Although these numbers may have been affected by the timing of a public holiday the uptick will renew concerns that Friday's employment report may not be as strong as hoped. ADP on Wednesday painted a contrasting picture after showing the private sector added 130,000 jobs in January.
"Claims have been depressed by two separate seasonal issues in recent weeks. There is nothing in the argument that the dip in claims in late December and early January is a sign that the labor market is OK really. It's not," Ian Shepherdson, chief U.S. economist at High Frequency Economics, said.

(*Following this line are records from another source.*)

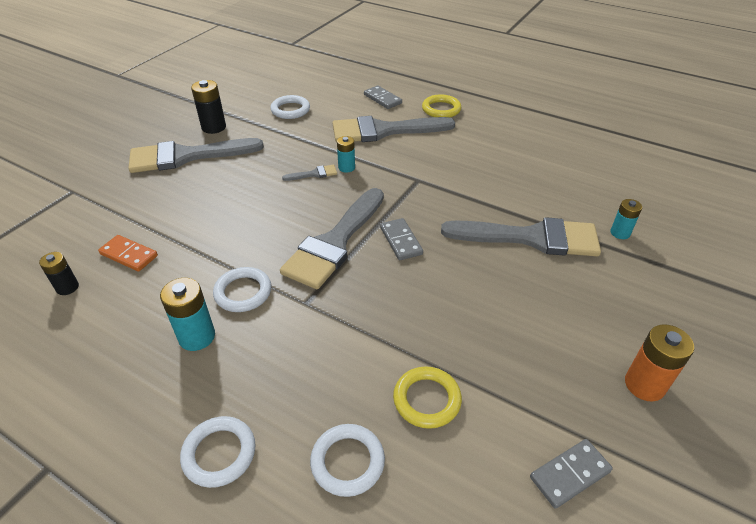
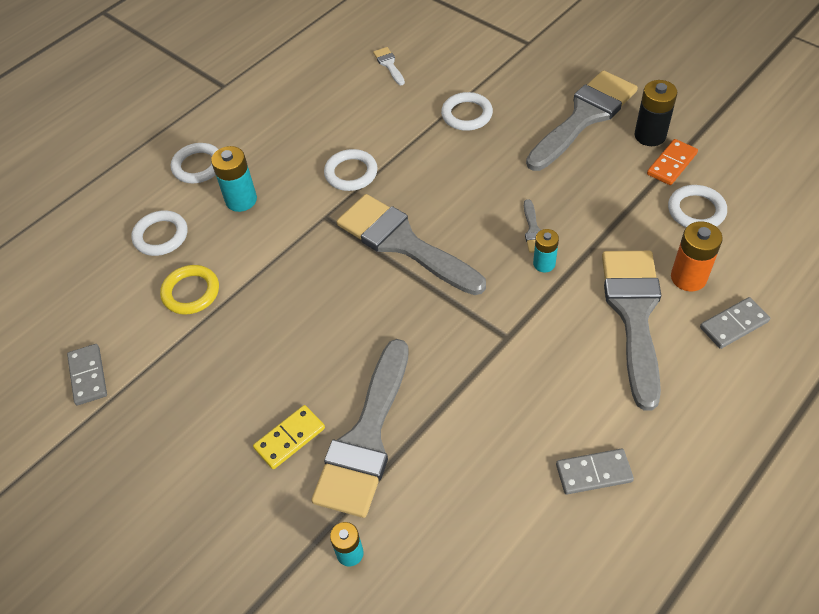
camera: 105 degrees right, 10 degrees up
(67, 287) = (389, 64): black battery -> white brush
(129, 255) = (421, 94): orange domino -> orange domino (672, 164)
(168, 221) = (466, 114): none -> white ring
(187, 156) = (584, 117): grey brush -> grey brush turned 45 degrees clockwise
(197, 336) = (309, 146): turquoise battery -> turquoise battery (241, 200)
(401, 241) = (392, 302): grey domino -> grey domino (594, 473)
(441, 109) = (700, 402): yellow ring -> none
(554, 281) = (290, 438): none -> yellow domino
(644, 385) = (136, 472): orange battery -> orange battery (688, 277)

Treasury prices rallied sharply amid a flight to safety. The yield on the 2-year Treasury note fell 11 basis points to 2.06 per cent while the 10-year yield shed 8.5bp to 3.58 per cent. Crude oil dropped 1.6 per cent to $91.08 amid fears of a US recession but the dollar rose against the euro.
European markets tracked Wall Street lower where the FTSE Eurofirst 300 fell 2.2 per cent and the FTSE 100 dropped 2.3 per cent.
A brief rate-cut rebound fizzled out almost immediately on Wednesday as rumours about possible downgrades of bond insurers unsettled investors.
"People don't know what to think, they're mostly reactive, not proactive," Ryan Larson, senior equity trader at Voyageur asset management, said. "It's a sell first, ask questions later, mentality."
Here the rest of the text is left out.